Effects of nitric oxide synthase inhibition on intestinal damage in rats with experimental necrotizing enterocolitis.

In the inflamed intestinal mucosa of necrotizing enterocolitis (NEC), nitric oxide (NO) generated by inducible nitric oxide synthase (iNOS) may contribute to the pathogenesis of local intestinal damage. To study the importance of iNOS for the pathogenesis of NEC, the effects of selective (aminoguanidine, AG) and nonselective (L-nitroarginine methyl ester, L-NAME) iNOS inhibitors on intestinal morphologic changes were assessed in neonatal rats with experimental NEC. The neonatal rats were randomized into one of the five treatment groups.
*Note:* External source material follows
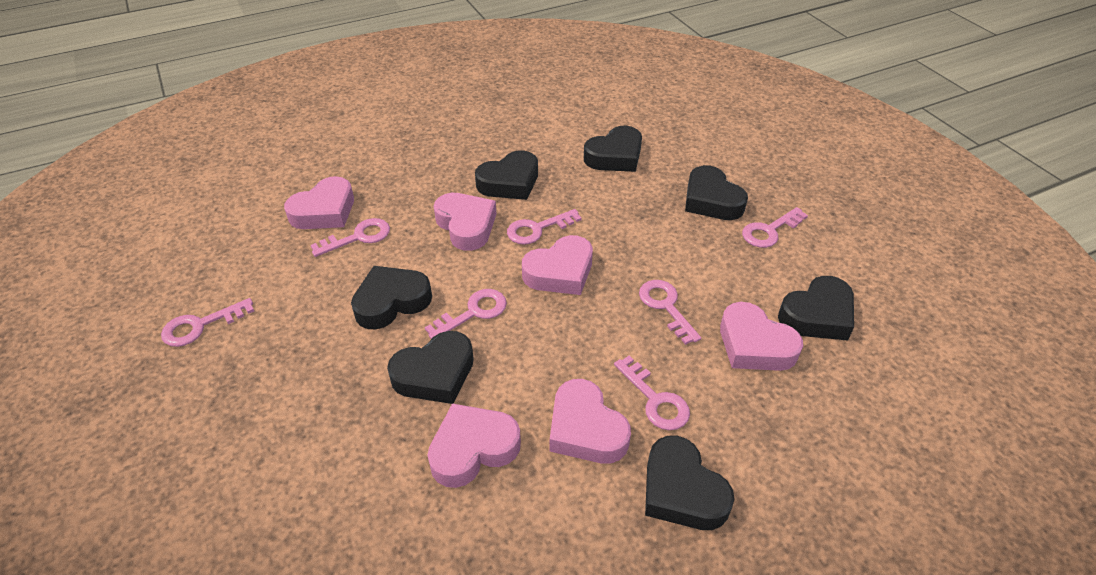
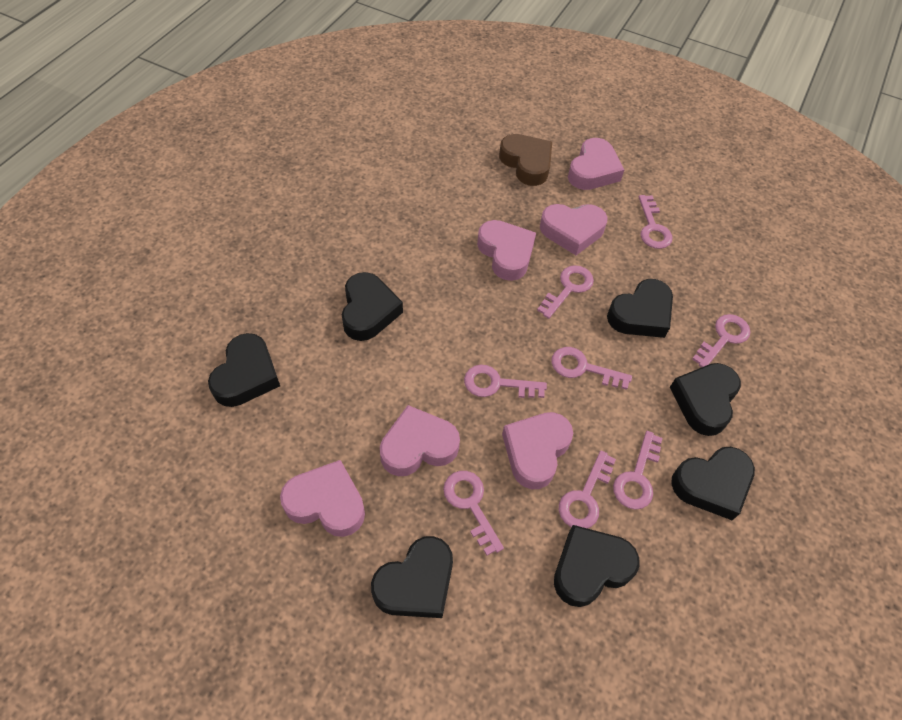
brown heart: 0 -> 1
pink key: 7 -> 8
The control group consisted of rats that were breast-fed. The NEC group, consisting of neonates separated from their mothers, were gavaged with a special rodent formula to produce NEC. Rats in the sham, the AG, and the L-NAME groups were gavaged in a similar fashion to those in the NEC group; in addition, they were treated with 0.9 % saline, 10 mg/kg/day AG, and 10 mg/kg/day L-NAME, respectively. The rats were sacrificed on day 4, and the last 4 cm of terminal ileum was harvested for morphological studies and detection of nitrite and nitrate levels in tissue. The animals in the NEC and sham groups showed various degrees of intestinal inflammatory changes and increased tissue levels of nitrite and nitrate compared to those in the control group. Both AG and L-NAME treatment decreased the tissue levels of these nitrogen oxides, but the inflammatory changes of the intestine appeared to be attenuated only in the AG treated animals. L-NAME treatment did not improve the intestinal damage and increased mortality. These results may indicate that NO synthesized by iNOS plays a pathogenic role in formula-fed induced NEC and that inhibition of iNOS improves intestinal inflammatory damage.